Goal prioritization differential - This relates to single issue and decontextualization. Every person has a range of issues which they regard as pertinent to them and they prioritize those in some fashion. The economy usually ranks very high as does personal security. International issues are usually low. Social justice issues are vanishingly small. So everyone may be interested in and, to some degree, committed to good public education (as an example.) But that tells us nothing. We need to know the degree of interest. If one person answers that it is their number one priority from a list of twenty and one person says it is number twenty, then there is an important signal that is overlooked. The poll may show that 100% are interested in better public schools but we need to know the relative ranking of that goal.
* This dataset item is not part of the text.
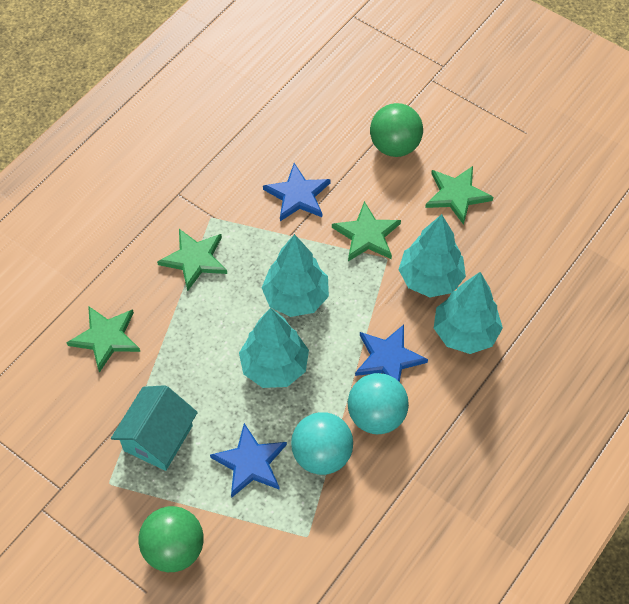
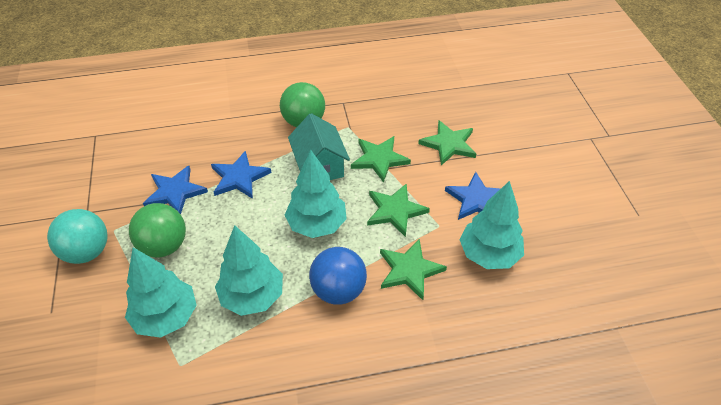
blue ball: 0 -> 1
turquoise ball: 2 -> 1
If it is the number one goal for 100% of respondents, that is different than if it is number one for 5% and number 20 for 95%.
Goal trade-off profiles - This relates to goal prioritization. Not only do we need to know the relative ranking but we need to understand the respondent's perceived trade-off weightings among those twenty goals. The single issue voter might have education as number one in ordinal ranking and will give 81 importance points to education and weight the other nineteen issues as tied with one point each. They are important but deeply discounted against education. More typically, the next respondent might have education in fourth position and assign it only five points. They might rank the economy as first with forty points, employment as second with twenty points and the environment as third with ten points. The trade-off profiles are dramatically different even though they all agree on the importance of education. Trade-off profiles can make single issue polls very misleading.